Soon, he’d atone for his packmate’s pain.

Chapter Four

Awareness came swiftly
to Sylvia and on its heels, agony. The pain staggered her, slithering through her mind, squeezing until her world narrowed to a sliver of existence. Slow breath in, exhale out.

“Interesting. The bone fractures in her leg started healing before we x-rayed it. See here. Knitting together.”

Murmurs of agreement came from two other men to her left.

A scream built in her throat, fighting for release. She silenced it through sheer determination. Blackness surrounded her as she refused to open her eyes. Not yet.

“What about her hand?

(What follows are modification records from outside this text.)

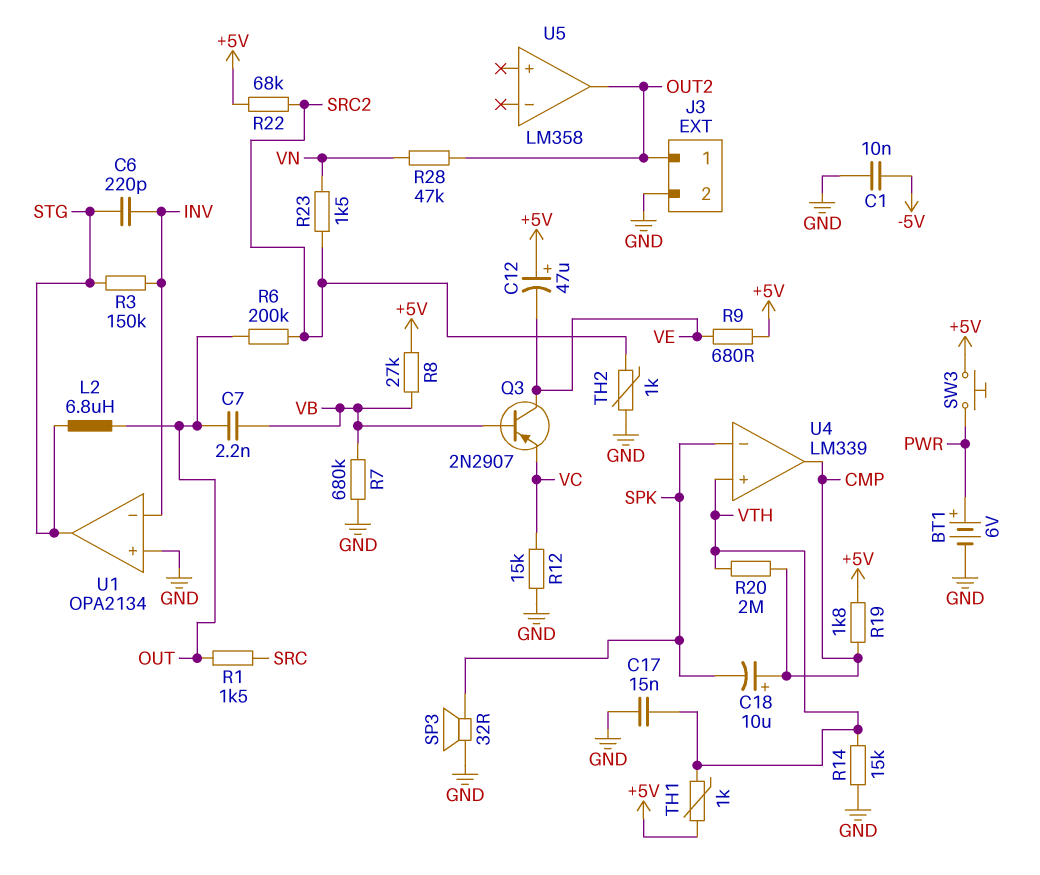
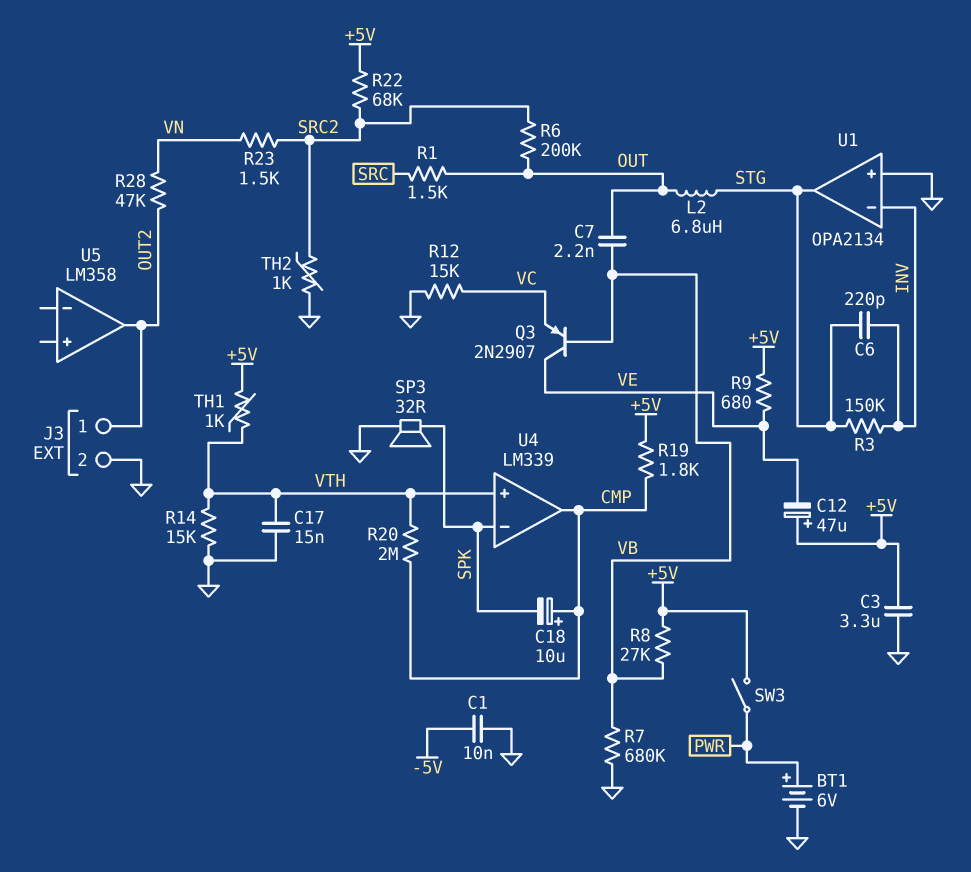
C3: none -> 3.3uF (+5V, GND)
SW3: button (+5V, PWR) -> switch (+5V, PWR)

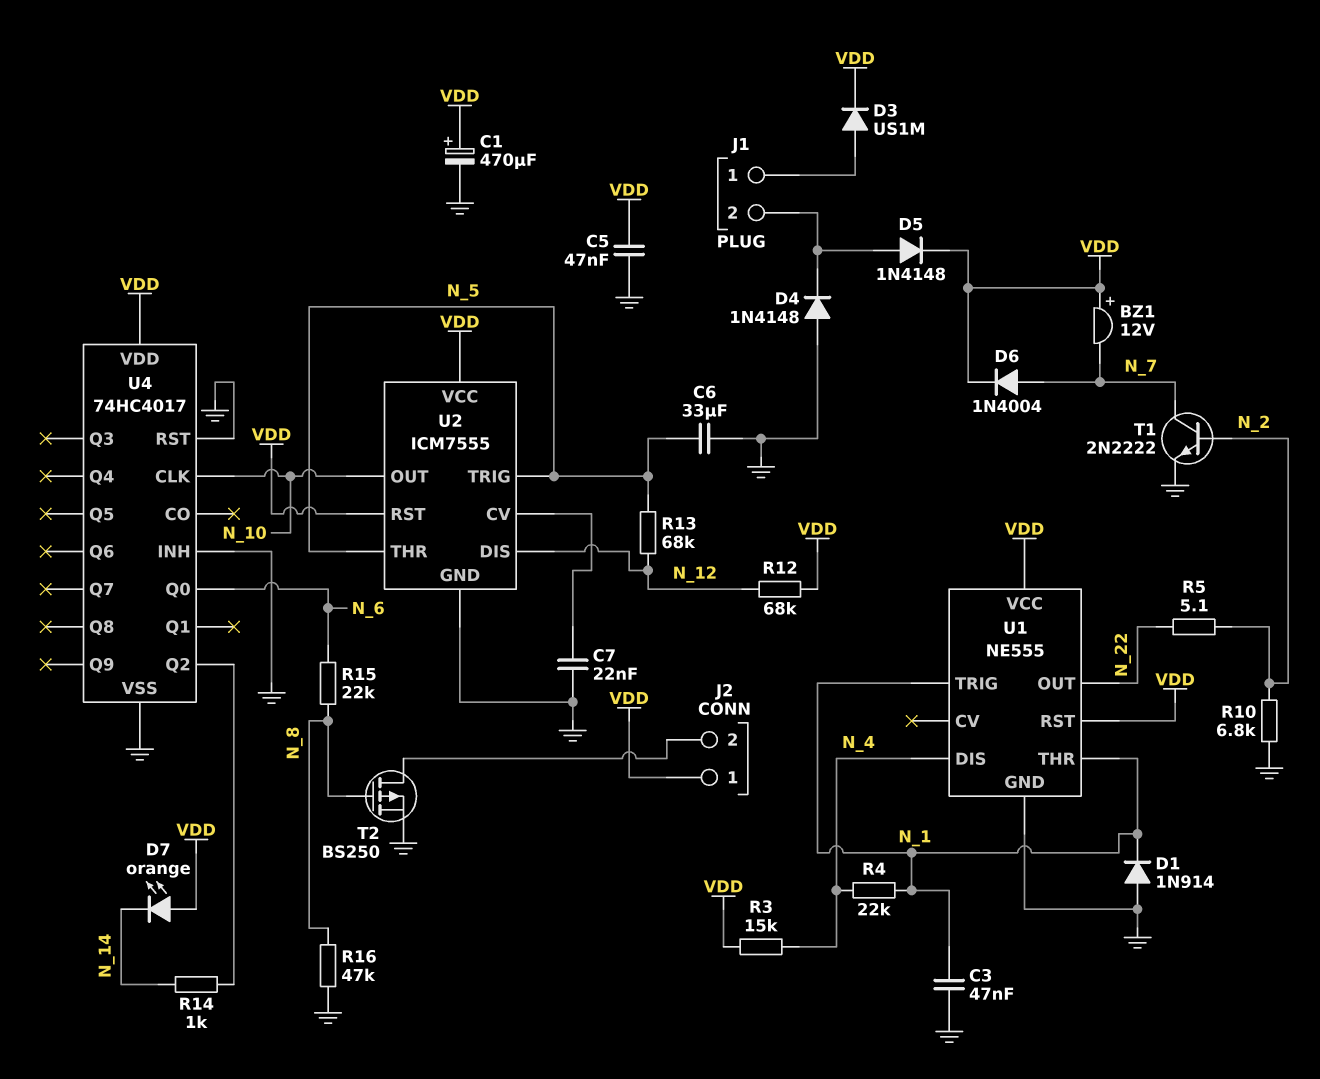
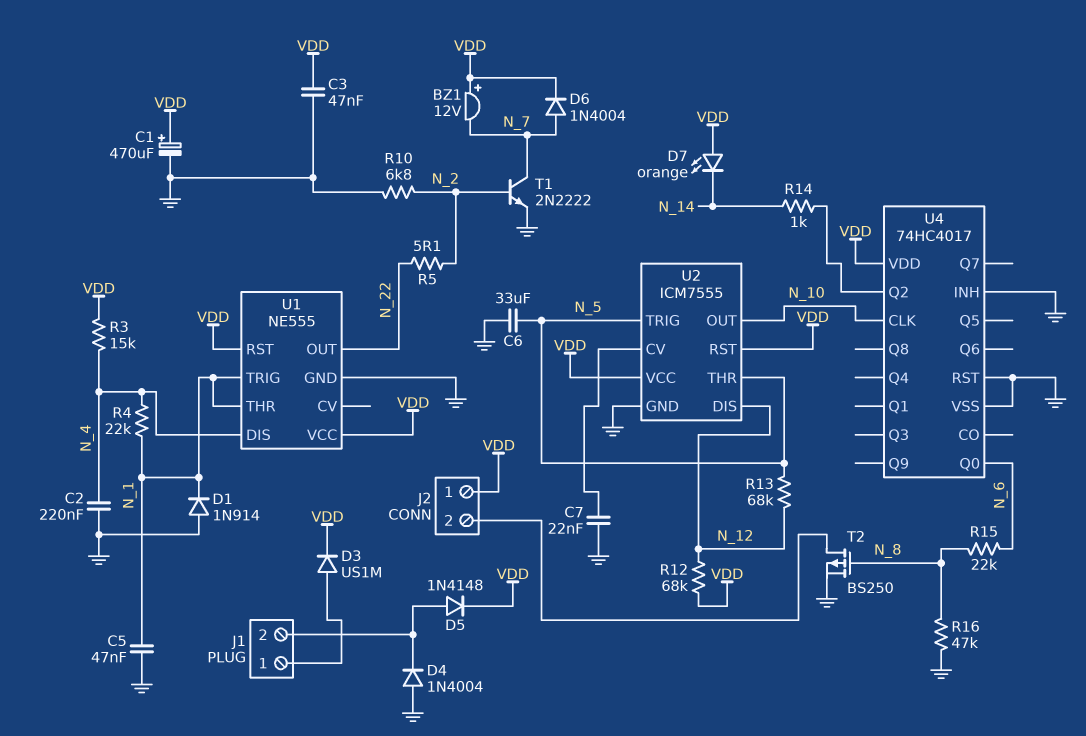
C2: none -> 220nF (GND, N_4)
C3: 47nF (GND, N_1) -> 47nF (GND, VDD)
C5: 47nF (GND, VDD) -> 47nF (GND, N_1)
D4: diode 1N4148 (A GND, K J1/2) -> diode 1N4004 (A GND, K J1/2)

The guard shattered it,” another voice asked.

A near-silent whimper escaped her lips as her attention focused on the hand in question. Moving it proved impossible. She couldn’t even twitch her fingers.

What had they done to her?

A third voice chimed in, “No healing yet on the hand. Perhaps her body does prioritize. Leg is needed for escape if wounded. Hand, not as important.”

Fuck you!
she screamed in her mind, trying hard not to pant in pain.

“Hey, remember what we talked about yesterday? Well, I’m doing it. I’m inviting a friend over tonight. See if Amy is up for it.”

The shift in conversation startled her. Weren’t they discussing her injuries, the ones they gave her?

“No! Really? Does your friend already know?”

“Yep, she’s all for it. Said she can’t wait to fuck me and Amy.”

“Damn. You better give us details tomorrow. Better yet, see if you can get pictures.”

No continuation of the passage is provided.